CS691 : Special Topic in Computer Science
Advanced Machine Learning
Course Details
Instructor: Prof. Anirban Dasgupta
TA: Shriraj Sawant (sawant_shriraj@iitgn.ac.in)
This is a broad introduction to machine learning. The course is designed to be a followup to ES 654 (Machine Learning). However, it can be taken independently, provided the required background about probability, linear algebra are picked up.
Prerequisites/Expected knowledge: No formal prerequisites. The students are expected to be reasonably confident in probability, linear algebra, and programming and the basics of supervised and unsupervised classification (content taught in the first half of ES 654).
Class Timings: As per timetable.
Office Hours: By Appointment
List of Topics
Overview of supervised classification models: Support Vector Machines (SVMs), kernels, Representer Theorem, kernelizing perceptrons, SVMs with kernels, Kernel Principal Component Analysis; deep network models (CNNs, RNNs);
Optimization: Perceptrons, gradient descent, stochastic gradient descent, convex optimization, duality, and Karush-Kuhn-Tucker conditions; various optimizers, momentum, hyperparameter tuning, introduction to non-convex optimization techniques e.g. alternating minimization
Generalization, Model selection, boosting, computational learning theory: Risk minimization, Vapnik-Chervonenkis (VC) dimension, sample complexity, weak learning, strong learning, Adaboost, gradient boosting for tree-based models
Bayesian Machine Learning: Topic models, Latent Dirichlet Allocation, Graphical models (including Hidden Markov Models and Conditional Random Fields), Markov Chain Monte Carlo Methods, variational inference, Gaussian processes --correlation, inference, regression.
Efficiency and scalability: Random projection and its applications, random features, hash-kernels, randomized algorithms for scalability e.g. dimension reduction and sampling-based techniques; applications to efficient matrix/tensor factorization, nearest neighbors, model compression, and pruning; parallel and distributed settings (HogWild, parameter server)
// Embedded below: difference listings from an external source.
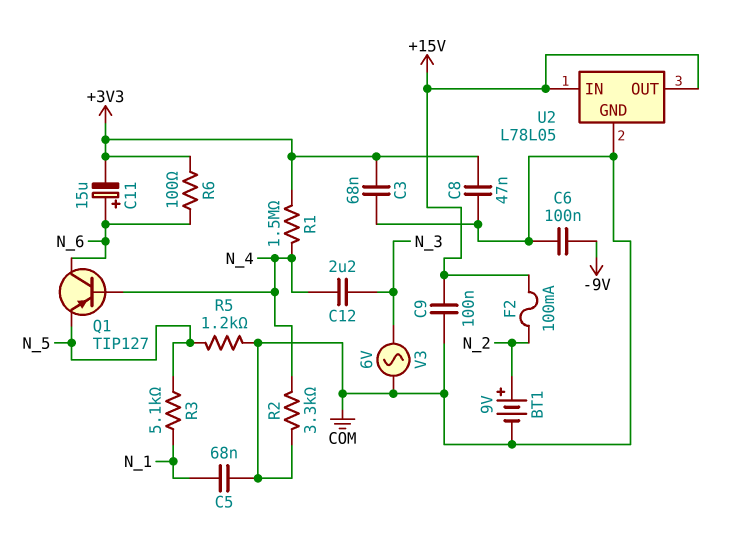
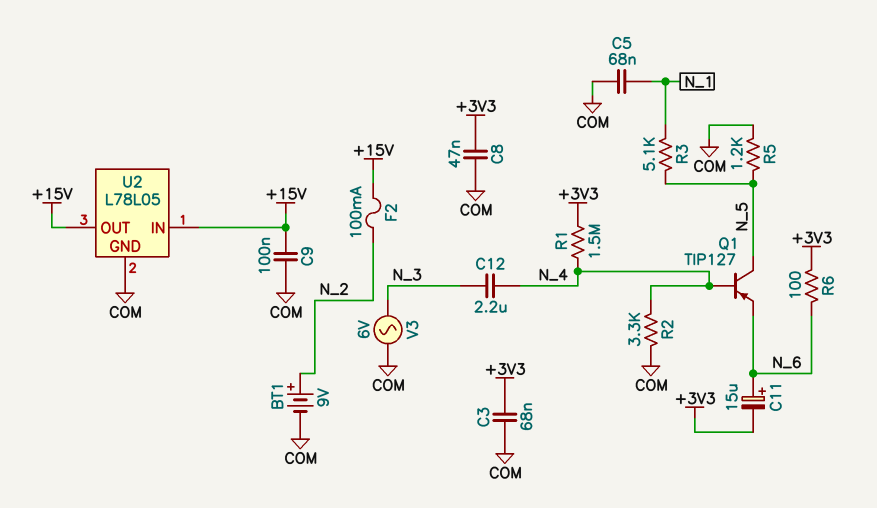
C6: 100nF (-9V, COM) -> none
Q1: PNP TIP127 (B N_4, C N_6, E N_5) -> PNP TIP127 (B N_4, C N_5, E N_6)

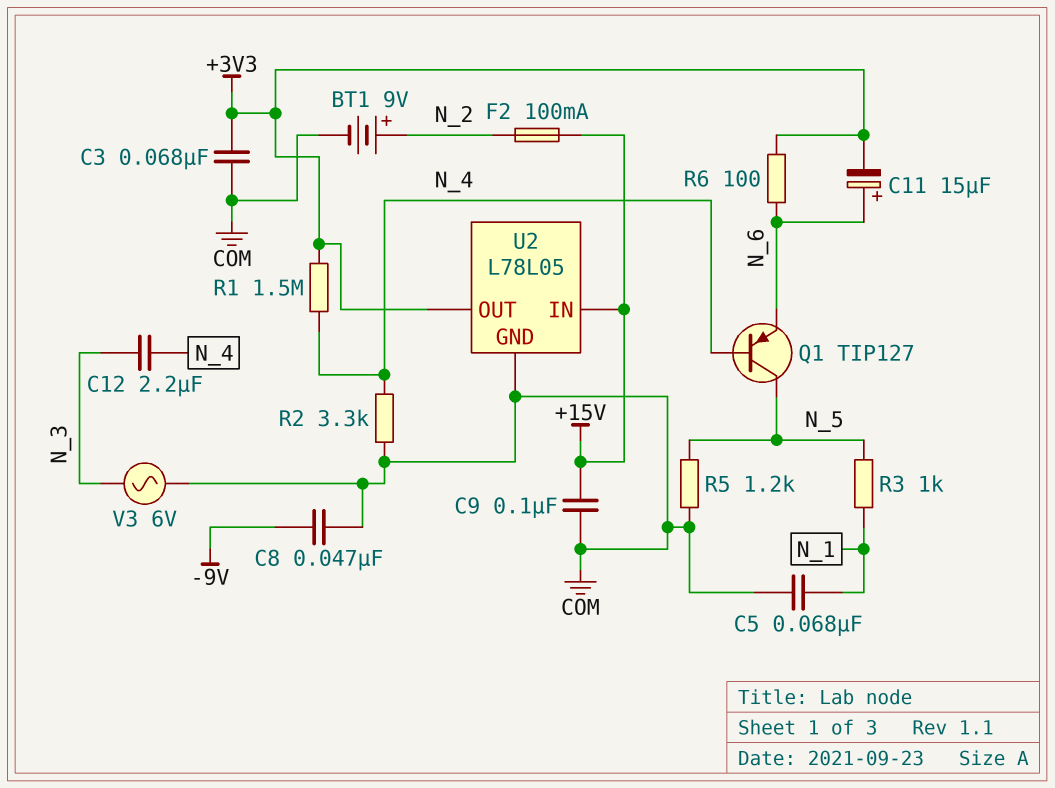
C8: 47nF (+3V3, COM) -> 47nF (-9V, COM)
R3: 5.1k (N_1, N_5) -> 1k (N_1, N_5)
U2 pin OUT: +15V -> +3V3

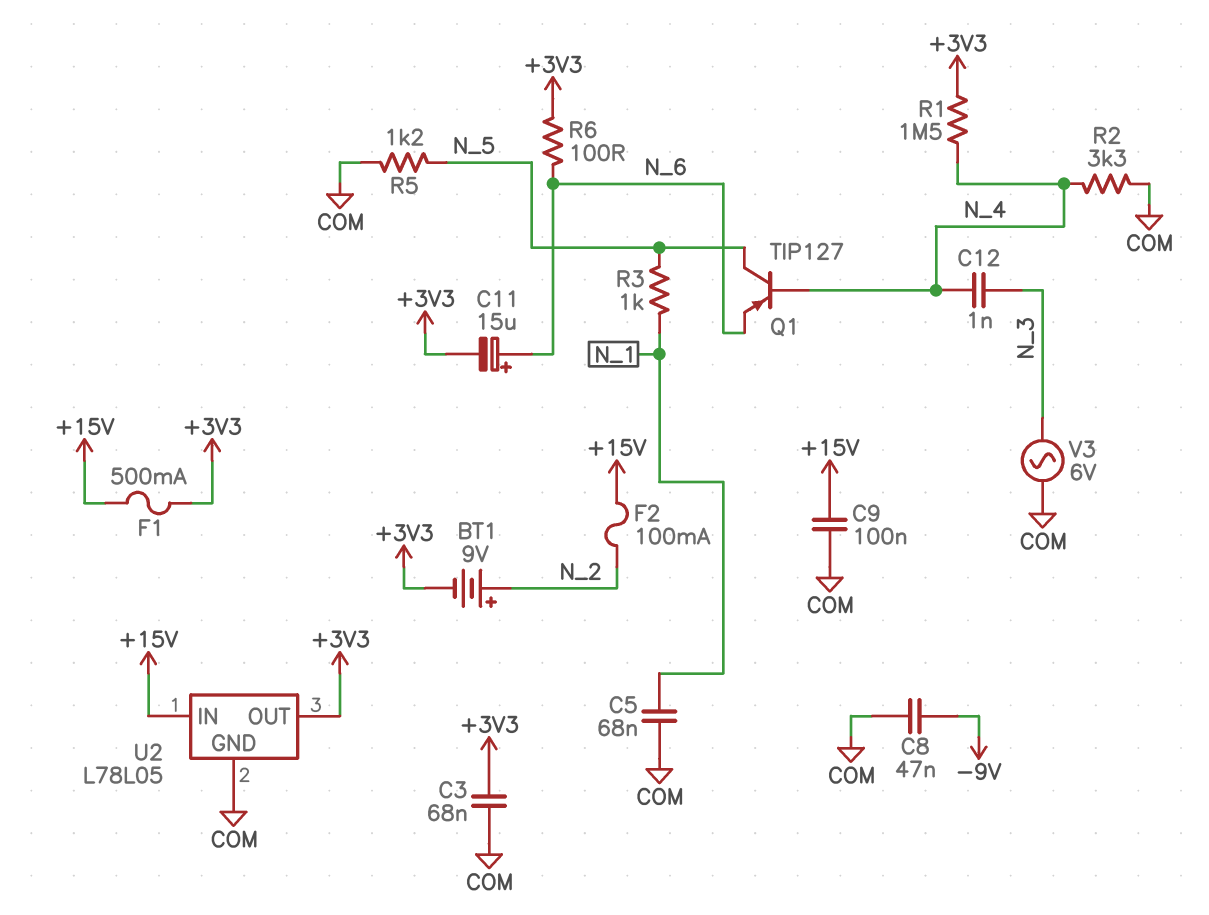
BT1: 9V (plus N_2, minus COM) -> 9V (plus N_2, minus +3V3)
C12: 2.2uF (N_3, N_4) -> 1nF (N_3, N_4)
F1: none -> 500mA (+3V3, +15V)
Reinforcement learning: Markov Decision Processes, value iteration, Q-learning
Causality and fairness: Simpson’s paradox, structured causal models, introduction to randomized experiments and counterfactuals; introduction to notions of group and individual fairness in classification, clustering, and regression settings
Machine learning engineering: Building an ML pipeline for the real world: data collection, metrics, model building, model deployment, updating. Use cases from companies.
Resources
Christopher Bishop. Pattern Recognition and Machine Learning. Springer, 2006. Made available by the author at https://www.microsoft.com/en-us/research/uploads/prod/2006/01/Bishop-Pattern-Recognition-and-Machine-Learning-2006.pdf
Kevin Murphy. Machine Learning, A Probabilistic Perspective. The MIT Press, 2012.
References:
Understanding Machine Learning, from Theory to Algorithms. Shai Shalev Schwartz and Shai Ben David. Cambridge University Press 2014. Made available at http://www.cs.huji.ac.il/~shais/UnderstandingMachineLearning
Hardt, Moritz, and Benjamin Recht. Patterns, predictions, and actions: A story about machine learning. arXiv preprint arXiv:2102.05242 (2021). https://mlstory.org/
Andriy Burkov: Machine Learning Engineering. Published via LeanPub at https://leanpub.com/MLE
Judea Pearl, Madelyn Glymour, Nicholas P. Jewell. Causal Inference in Statistics – A Primer. Wiley, 2016.
Apart from this lecture notes and videos will be made available.
Learning Outcomes
At the end of the course, the students will be able to understand the fundamentals and principles of various advanced machine learning algorithms and will be equipped to design new algorithms for novel settings. The course is expected to take students from being “users” of ML toolboxes to being “designers” of new ones. There will also be a significant emphasis on hands-on implementation of several concepts learned in class.